When faced with a muddled trail, investigators sometimes go back to the beginning and take backbearings. That's was George Smiley's plan when he wanted to find out how the rot started in the Circus.
[Smiley’s] premise was, that in briefing [the mole], Karla was exposing the gaps in Moscow Centre’s knowledge; that in ordering [the mole] to suppress certain intelligence which came the Circus’s way, in ordering him to downgrade or distort it, to deride it, or even to deny it circulation altogether, Karla was indicating the secrets he did not want revealed.
‘So we can take the backbearings, can’t we darling?’ murmured Connie Sachs, whose speed of uptake put her as usual a good length ahead of the rest of the field.
‘That’s right, Con. That’s exactly what we can do,’ said Smiley gravely. ‘We can take the backbearings.’ …
By minutely charting [the mole’s] path of destruction–his pugmarks as he called them–by exhaustively recording his selection of files; by reassembling, after aching weeks of research if necessary, the intelligence culled in good faith by Circus outstations, and balancing it, in every detail, against the intelligence distributed by [the mole] to the Circus’s customers in the Whitehall marketplace, it would be possible to take backbearings–as Connie so rightly called them–and establish [the mole]’s, and therefore Karla’s, point of departure …"
George Smiley is fictional and British. Still it may be profitable in real-life Washington to go back a few years, as Dana Priest in the New Yorker does, to unravel a problem similar to that which baffled Sherlock: why did the dog not bark in the night? Or as Priest puts it,why couldn't the Obama era intelligence community detect Russian meddling.
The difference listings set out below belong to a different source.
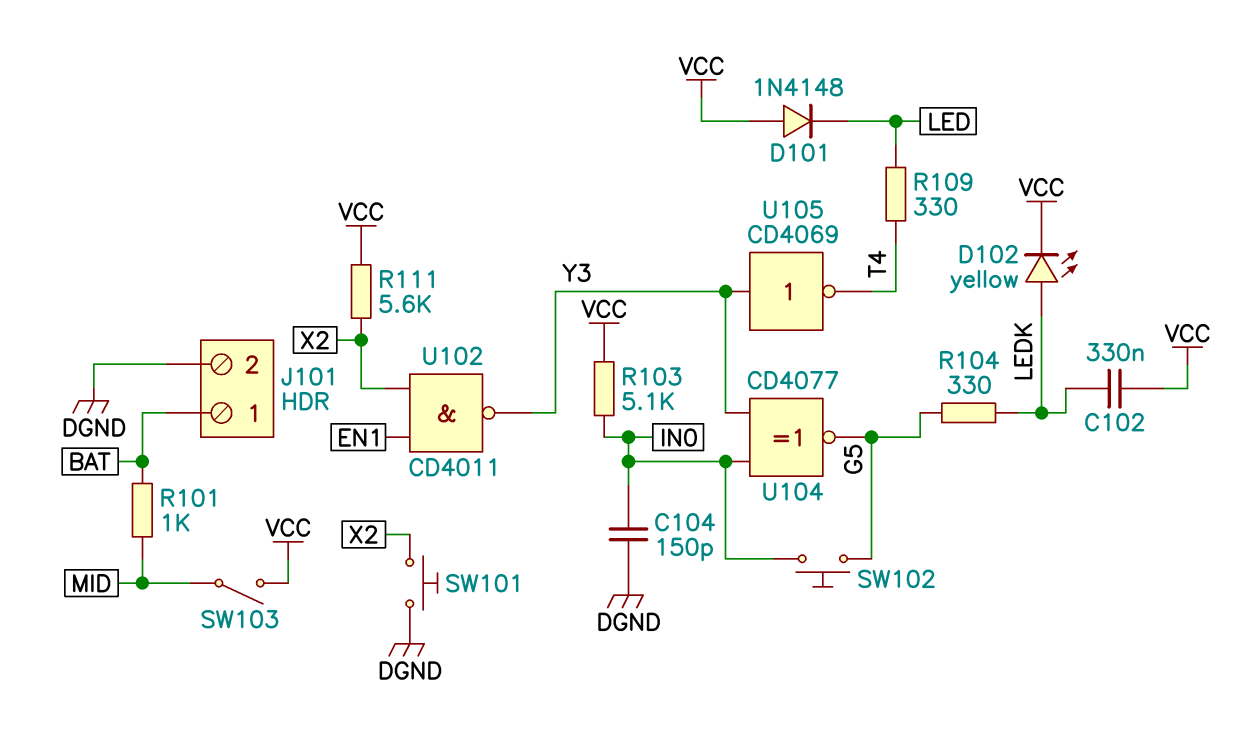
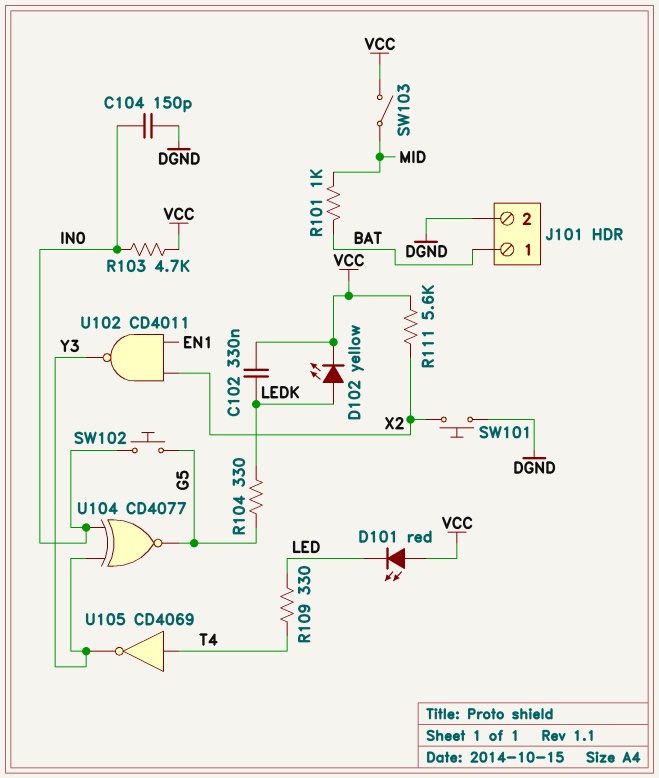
D101: diode 1N4148 (A VCC, K LED) -> LED red (A VCC, K LED)
R103: 5.1k (IN0, VCC) -> 4.7k (IN0, VCC)
U105: NOT CD4069 (in Y3, out T4) -> NOT CD4069 (in T4, out Y3)

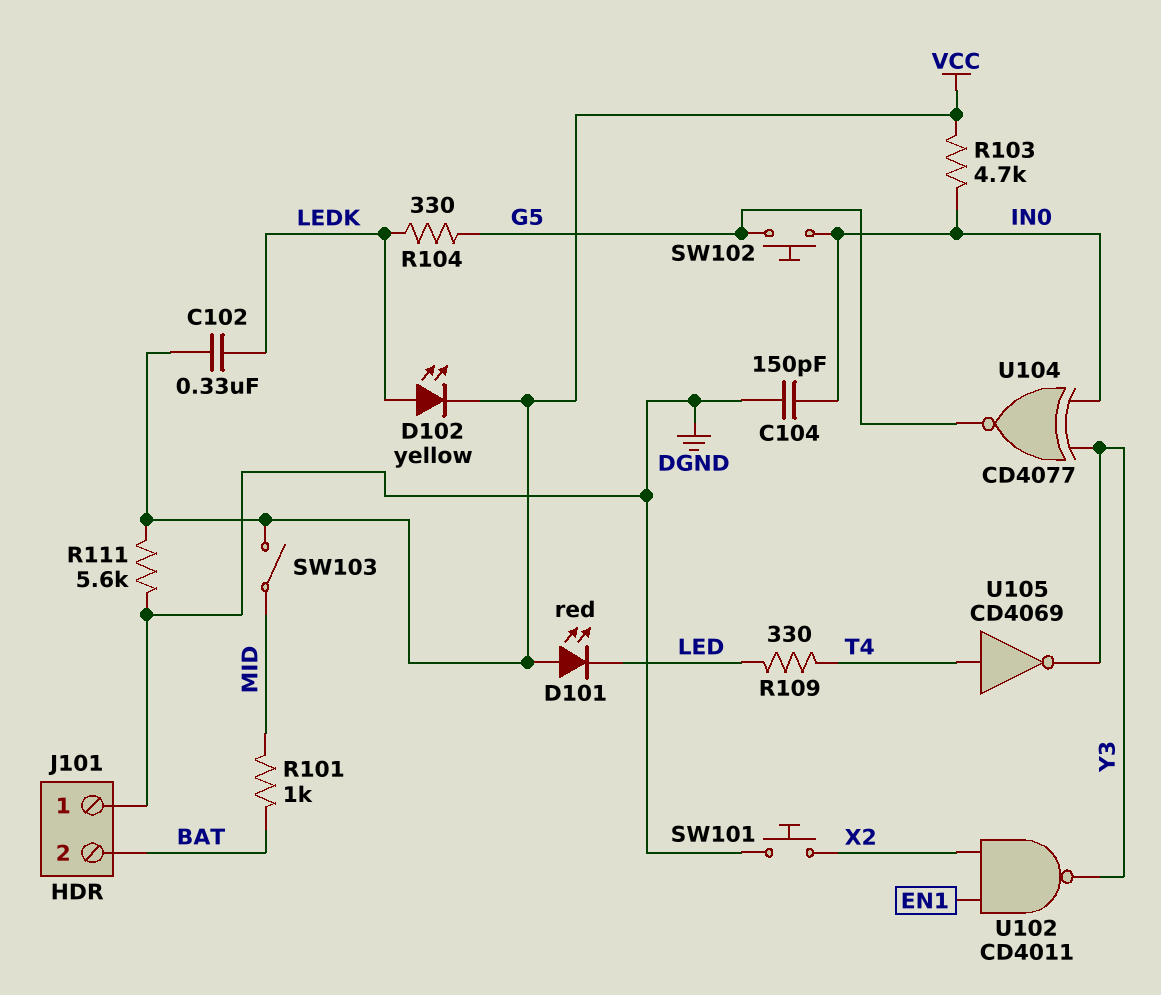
J101 pin 1: BAT -> DGND
J101 pin 2: DGND -> BAT
R111: 5.6k (VCC, X2) -> 5.6k (DGND, VCC)

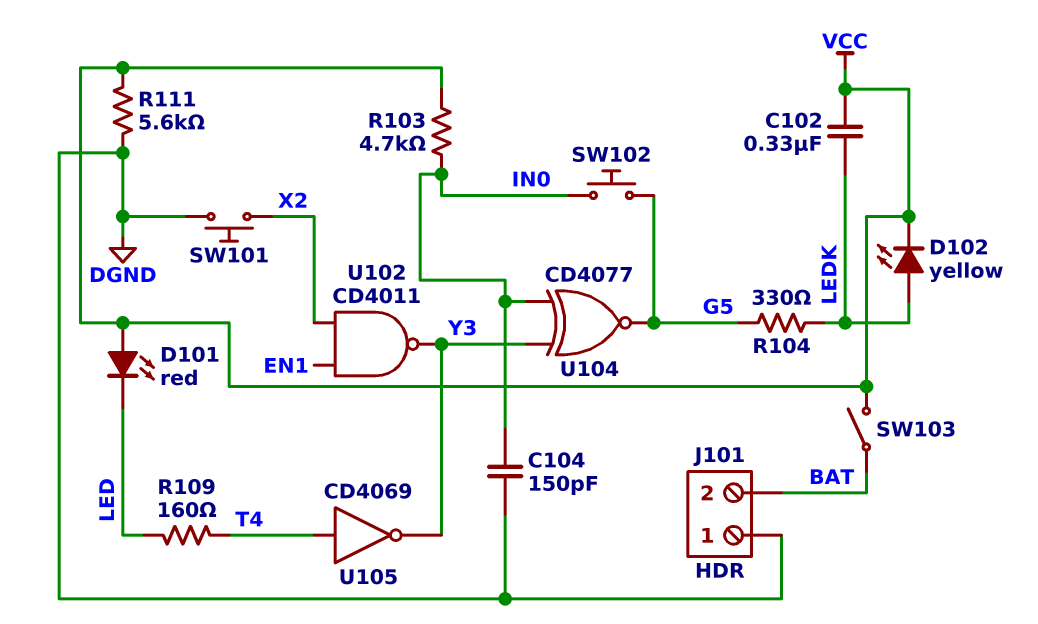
R101: 1k (BAT, MID) -> none
R109: 330 (LED, T4) -> 160 (LED, T4)
SW103: switch (MID, VCC) -> switch (BAT, VCC)

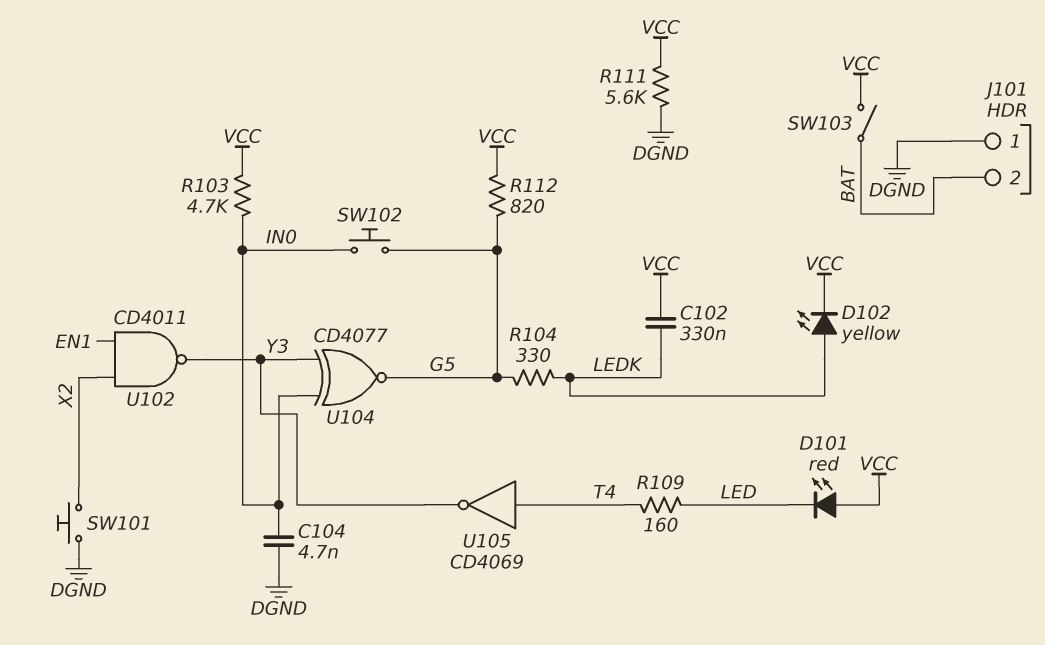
C104: 150pF (DGND, IN0) -> 4.7nF (DGND, IN0)
R112: none -> 820 (G5, VCC)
After failing to detect and stop Al Qaeda’s 9/11 attack sixteen years ago, Congress more than doubled the budget of American intelligence agencies and gave them unprecedented secret authorities. ...
And yet, last year, these vastly larger agencies failed to defend, or even warn, the American public against the most audacious Russian covert operation toward the United States since the end of the Cold War. Only after the fact, when a Russian disinformation campaign had already tainted the 2016 Presidential election, did the Office of the Director of National Intelligence, another vast post-9/11 creation, disclose the Kremlin’s interference. The unclassified January, 2017, report, made public by the O.D.N.I., included only the thinnest of evidence, leaving many people wondering if it were true. Whether the Russian campaign actually changed the outcome of the election is impossible to know, but it clearly succeeded at exacerbating political divisions in the United States and undermining the credibility of the results.
Unlike 9/11, the Russian campaign did not occur without warning on a quiet fall day. Rather, it unfolded over at least six months on Americans’ social-media accounts—hardly the stuff of spy novels. Kremlin leaders had signalled their plans years in advance. The Russian playbook wasn’t a secret, either. It had been well documented by European governments, researchers, and journalists after the Kremlin’s information operations to destabilize Estonia, in 2007; Georgia, in 2008; Ukraine, in 2014; and Britain, in the leadup to the 2016 Brexit vote.